Torchwood's first two-parter doesn't come off too well.
As soon as the first episode has them finding bombs displaying helpful countdowns and beeping sound-effects, you get a nasty feeling that the rest of this won't have been thought-through from the individual characters' points-of-view either.
And sure enough, the villain of the piece – Jack's long lost brother Gray – spends much of the story operating through a stooge, although as soon as this is revealed, he does everything else himself. In other words, maybe I'm wrong but he didn't seem to have any reason to use a stooge.
Lying amidst the bombs' wreckage, we get flashbacks to the individual team-members' back-stories from prior to the very first episode. This is common practice in shows that are either very good, or the opposite. Average shows never do this.
However, after all the hard work in Utopia to sort out Jack's three contradictory origins, here they actually go and give him a fourth one. In this version he joined Torchwood in the nineteenth century, despite having later been serving in the army in 1909. (in Small Worlds)

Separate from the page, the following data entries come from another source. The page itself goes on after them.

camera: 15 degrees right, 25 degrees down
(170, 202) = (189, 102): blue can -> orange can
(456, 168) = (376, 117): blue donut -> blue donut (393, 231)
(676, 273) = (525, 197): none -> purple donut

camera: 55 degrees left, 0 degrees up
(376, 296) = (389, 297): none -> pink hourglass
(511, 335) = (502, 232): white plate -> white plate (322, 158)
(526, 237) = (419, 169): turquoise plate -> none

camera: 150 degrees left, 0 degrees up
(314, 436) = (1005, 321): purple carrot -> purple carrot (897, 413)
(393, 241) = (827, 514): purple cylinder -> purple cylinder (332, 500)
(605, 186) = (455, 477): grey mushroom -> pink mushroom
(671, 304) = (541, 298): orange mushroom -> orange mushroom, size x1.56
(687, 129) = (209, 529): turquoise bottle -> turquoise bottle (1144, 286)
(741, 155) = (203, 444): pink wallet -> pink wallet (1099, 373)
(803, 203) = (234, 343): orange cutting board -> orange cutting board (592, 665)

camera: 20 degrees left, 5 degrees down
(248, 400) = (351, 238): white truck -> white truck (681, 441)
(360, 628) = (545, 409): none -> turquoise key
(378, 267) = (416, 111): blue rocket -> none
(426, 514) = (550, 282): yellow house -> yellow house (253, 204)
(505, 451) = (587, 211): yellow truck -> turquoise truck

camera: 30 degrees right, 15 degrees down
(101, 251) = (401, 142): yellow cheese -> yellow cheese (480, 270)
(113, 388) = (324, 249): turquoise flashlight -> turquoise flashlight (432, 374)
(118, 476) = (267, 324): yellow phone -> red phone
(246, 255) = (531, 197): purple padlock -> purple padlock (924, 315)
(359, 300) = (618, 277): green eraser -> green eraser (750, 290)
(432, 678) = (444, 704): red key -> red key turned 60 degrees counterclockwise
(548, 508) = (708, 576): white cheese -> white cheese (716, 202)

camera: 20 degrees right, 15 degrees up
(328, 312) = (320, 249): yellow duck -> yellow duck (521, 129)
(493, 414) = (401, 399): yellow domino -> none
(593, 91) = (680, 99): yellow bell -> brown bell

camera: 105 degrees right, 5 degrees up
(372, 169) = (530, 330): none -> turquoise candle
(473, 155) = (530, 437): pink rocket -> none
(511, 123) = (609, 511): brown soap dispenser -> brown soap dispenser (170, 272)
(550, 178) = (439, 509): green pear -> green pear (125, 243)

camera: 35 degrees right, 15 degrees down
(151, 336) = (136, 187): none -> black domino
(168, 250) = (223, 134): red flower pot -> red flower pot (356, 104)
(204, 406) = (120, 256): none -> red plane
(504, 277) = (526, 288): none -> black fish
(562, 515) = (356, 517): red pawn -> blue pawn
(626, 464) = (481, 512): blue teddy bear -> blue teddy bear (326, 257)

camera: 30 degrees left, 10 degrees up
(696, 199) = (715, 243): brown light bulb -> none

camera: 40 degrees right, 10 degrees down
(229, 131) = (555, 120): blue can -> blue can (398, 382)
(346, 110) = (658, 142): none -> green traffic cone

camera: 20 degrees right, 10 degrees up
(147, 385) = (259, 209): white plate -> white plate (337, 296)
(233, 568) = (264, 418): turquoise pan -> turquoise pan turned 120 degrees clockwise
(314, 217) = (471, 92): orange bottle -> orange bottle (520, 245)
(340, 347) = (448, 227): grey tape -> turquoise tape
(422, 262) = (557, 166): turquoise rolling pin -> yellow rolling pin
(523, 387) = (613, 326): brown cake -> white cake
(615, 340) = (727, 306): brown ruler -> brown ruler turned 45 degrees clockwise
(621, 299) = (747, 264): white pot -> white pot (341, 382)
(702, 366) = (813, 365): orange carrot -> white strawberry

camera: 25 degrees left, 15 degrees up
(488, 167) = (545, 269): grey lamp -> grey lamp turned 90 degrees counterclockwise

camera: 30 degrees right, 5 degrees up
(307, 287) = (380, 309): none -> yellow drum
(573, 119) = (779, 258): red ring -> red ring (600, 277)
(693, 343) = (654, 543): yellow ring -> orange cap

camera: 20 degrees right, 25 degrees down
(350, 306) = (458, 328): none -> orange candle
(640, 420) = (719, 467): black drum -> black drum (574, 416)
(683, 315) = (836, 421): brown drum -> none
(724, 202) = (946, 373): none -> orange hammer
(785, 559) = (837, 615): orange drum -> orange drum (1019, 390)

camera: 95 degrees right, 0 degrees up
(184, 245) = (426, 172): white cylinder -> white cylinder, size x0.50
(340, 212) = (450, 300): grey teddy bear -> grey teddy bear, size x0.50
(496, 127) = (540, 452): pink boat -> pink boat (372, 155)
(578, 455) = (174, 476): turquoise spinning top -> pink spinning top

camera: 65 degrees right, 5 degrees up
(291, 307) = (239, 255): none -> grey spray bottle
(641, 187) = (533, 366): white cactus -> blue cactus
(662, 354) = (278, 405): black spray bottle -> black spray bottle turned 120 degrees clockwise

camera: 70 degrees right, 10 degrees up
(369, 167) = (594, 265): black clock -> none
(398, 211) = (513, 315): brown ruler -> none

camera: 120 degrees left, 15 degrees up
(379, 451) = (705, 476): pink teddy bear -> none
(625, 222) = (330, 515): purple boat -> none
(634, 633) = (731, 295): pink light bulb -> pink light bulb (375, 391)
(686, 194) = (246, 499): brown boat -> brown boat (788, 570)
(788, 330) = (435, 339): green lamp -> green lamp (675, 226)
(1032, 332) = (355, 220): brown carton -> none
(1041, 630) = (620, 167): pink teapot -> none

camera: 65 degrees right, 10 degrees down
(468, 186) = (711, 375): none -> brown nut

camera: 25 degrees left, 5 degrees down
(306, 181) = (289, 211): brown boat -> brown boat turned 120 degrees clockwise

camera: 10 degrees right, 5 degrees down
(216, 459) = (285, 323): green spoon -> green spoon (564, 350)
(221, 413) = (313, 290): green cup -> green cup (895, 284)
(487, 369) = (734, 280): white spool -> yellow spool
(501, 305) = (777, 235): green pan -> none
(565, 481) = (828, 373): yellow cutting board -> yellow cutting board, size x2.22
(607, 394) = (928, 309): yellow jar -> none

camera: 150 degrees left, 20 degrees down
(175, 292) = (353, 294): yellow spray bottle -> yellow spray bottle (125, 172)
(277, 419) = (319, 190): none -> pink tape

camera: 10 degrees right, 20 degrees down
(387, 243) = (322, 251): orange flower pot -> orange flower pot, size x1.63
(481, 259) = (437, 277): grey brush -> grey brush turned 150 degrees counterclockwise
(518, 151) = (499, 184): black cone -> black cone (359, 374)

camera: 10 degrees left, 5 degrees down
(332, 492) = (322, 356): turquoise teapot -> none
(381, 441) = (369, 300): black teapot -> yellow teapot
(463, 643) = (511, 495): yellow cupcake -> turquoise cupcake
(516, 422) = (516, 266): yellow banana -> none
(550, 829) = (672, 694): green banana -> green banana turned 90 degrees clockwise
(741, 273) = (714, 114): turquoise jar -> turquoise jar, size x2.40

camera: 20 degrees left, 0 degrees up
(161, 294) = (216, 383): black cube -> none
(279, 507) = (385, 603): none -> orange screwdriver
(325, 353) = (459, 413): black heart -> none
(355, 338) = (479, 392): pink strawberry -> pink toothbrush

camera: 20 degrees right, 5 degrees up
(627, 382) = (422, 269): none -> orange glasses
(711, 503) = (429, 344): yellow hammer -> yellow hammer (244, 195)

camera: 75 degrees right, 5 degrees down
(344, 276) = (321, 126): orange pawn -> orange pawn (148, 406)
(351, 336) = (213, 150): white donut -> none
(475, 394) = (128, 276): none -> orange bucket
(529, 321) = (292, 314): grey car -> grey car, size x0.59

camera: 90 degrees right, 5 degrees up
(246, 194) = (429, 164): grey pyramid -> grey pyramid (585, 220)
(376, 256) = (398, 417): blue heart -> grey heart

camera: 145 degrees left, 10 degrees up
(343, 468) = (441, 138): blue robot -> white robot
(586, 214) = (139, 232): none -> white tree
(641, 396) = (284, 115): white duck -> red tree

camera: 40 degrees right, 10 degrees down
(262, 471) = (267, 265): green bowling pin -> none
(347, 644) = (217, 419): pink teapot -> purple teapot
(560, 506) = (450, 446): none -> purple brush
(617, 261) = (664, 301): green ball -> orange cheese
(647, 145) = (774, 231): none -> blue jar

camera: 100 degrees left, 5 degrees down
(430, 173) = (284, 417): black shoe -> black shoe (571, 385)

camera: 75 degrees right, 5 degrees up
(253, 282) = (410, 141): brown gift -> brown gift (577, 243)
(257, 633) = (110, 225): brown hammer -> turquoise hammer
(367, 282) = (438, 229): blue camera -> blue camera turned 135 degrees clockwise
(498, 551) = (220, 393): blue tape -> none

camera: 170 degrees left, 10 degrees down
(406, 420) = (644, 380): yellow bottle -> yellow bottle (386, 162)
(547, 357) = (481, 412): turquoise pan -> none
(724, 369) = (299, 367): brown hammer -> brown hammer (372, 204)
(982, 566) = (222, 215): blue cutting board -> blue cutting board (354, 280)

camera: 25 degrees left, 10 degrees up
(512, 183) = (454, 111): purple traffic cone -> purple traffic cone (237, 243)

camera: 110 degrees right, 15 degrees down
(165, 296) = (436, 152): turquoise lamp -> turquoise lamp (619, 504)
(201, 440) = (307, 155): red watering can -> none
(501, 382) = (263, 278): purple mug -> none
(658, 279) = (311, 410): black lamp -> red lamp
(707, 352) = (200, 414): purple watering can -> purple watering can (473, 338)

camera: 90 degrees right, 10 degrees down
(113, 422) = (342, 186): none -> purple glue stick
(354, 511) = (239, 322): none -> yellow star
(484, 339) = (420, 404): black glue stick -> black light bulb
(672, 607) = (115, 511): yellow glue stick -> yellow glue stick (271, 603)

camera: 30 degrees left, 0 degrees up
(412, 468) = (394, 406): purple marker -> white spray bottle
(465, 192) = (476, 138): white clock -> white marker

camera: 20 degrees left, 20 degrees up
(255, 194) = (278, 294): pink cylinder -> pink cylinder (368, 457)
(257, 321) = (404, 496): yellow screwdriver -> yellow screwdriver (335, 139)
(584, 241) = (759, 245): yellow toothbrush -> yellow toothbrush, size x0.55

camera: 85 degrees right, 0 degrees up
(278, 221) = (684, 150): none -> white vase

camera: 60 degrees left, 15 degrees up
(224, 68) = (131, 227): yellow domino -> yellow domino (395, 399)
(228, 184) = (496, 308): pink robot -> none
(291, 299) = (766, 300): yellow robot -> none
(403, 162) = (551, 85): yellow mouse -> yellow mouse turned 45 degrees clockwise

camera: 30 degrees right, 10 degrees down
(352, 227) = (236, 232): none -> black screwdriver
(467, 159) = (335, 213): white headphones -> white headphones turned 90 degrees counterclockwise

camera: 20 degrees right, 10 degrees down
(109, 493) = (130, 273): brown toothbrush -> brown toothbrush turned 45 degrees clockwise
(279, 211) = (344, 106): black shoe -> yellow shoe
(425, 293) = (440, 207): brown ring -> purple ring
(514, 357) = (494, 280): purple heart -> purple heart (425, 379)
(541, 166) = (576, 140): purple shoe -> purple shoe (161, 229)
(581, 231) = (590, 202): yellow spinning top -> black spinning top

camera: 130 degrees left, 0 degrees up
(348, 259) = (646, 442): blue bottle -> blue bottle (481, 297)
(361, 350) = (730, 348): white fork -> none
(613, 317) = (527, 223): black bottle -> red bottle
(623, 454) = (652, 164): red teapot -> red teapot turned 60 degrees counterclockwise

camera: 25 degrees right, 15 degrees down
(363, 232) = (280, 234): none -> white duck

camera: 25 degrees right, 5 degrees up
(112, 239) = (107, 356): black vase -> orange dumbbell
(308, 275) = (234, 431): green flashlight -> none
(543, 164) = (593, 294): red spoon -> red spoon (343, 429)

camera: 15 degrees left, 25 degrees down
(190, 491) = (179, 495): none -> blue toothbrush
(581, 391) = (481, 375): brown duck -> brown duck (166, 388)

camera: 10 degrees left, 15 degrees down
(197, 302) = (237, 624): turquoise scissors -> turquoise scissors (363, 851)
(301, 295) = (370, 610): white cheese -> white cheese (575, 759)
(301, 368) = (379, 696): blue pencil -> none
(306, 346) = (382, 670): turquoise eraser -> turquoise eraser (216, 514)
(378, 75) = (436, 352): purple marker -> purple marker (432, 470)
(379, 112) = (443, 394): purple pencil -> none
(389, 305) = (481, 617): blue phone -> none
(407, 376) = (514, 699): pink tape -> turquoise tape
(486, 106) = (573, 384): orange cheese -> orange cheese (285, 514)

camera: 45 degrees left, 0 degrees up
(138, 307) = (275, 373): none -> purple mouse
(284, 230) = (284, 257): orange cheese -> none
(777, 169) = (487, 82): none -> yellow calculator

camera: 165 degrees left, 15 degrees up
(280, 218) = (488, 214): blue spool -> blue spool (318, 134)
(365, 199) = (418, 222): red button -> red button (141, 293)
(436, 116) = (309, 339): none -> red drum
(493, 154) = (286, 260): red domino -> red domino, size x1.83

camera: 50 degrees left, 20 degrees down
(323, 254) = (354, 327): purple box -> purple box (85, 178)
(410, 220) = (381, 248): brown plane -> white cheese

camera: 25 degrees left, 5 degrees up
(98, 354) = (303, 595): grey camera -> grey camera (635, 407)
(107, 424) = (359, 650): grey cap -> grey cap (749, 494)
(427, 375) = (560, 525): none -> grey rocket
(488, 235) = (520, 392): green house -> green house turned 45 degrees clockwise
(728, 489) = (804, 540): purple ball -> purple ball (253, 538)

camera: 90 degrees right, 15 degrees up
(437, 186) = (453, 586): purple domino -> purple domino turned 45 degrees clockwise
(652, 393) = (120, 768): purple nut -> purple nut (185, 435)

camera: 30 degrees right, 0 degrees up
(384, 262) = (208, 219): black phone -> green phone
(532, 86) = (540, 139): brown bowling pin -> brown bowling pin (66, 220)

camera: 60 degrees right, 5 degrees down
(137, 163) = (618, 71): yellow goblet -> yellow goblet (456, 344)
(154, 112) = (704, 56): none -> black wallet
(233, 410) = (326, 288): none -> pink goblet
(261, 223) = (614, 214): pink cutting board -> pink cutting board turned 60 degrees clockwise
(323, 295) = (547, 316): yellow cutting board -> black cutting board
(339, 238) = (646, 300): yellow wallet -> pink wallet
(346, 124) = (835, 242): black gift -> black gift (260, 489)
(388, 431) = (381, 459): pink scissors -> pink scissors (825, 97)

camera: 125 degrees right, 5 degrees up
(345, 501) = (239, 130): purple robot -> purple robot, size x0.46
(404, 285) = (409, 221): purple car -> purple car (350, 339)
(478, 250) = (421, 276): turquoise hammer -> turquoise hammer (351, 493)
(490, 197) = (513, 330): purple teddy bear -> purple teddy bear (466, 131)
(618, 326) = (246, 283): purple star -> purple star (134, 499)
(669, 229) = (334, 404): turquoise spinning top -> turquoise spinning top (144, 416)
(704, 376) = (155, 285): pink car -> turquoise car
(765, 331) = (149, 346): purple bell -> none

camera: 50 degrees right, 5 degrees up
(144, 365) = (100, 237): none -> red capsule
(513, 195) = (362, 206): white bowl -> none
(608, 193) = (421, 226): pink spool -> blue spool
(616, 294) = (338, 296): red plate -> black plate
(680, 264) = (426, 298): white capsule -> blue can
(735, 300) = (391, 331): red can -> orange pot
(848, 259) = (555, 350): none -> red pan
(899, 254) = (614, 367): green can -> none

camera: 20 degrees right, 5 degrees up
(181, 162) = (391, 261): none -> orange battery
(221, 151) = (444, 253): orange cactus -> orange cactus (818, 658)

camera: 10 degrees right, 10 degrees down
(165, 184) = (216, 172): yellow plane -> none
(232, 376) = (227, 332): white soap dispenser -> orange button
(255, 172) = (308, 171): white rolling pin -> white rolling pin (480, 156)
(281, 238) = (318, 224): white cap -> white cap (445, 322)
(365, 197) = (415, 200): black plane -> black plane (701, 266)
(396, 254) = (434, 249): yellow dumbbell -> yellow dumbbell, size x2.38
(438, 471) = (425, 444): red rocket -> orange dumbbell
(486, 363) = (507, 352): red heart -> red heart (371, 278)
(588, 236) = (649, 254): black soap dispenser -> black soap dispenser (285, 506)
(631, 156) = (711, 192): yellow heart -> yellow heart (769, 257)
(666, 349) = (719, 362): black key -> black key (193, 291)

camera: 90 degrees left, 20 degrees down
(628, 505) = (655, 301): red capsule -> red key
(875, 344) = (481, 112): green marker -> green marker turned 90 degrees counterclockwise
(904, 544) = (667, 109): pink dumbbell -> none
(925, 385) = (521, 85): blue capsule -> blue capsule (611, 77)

Once the new origins are out of the way though, it's back to the present, where there's more time-travel to come. (I knew sorting out the tenses in that sentence would be difficult) Defeated in the present, Jack gets transported back to 27AD, where he's buried alive. Jack then spends 1900 years buried underground, repeatedly dying and coming back to life many millions of times over, and suffering no psychological effects from this at all. Except for, apparently, failing to think of slowly digging himself out.
Catching-up with the present-day, Jack mercy-kills his brother, although later he seems to be hoping to revive him.
No-one seems quite sure how to handle Owen's death, since he's already dead, so we don't get to see it.
On the plus side, the image of Jack, Gwen and Ianto alone in the Hub at the end really conveyed a sense of loss. I thought there were more of them left alive at the end than that.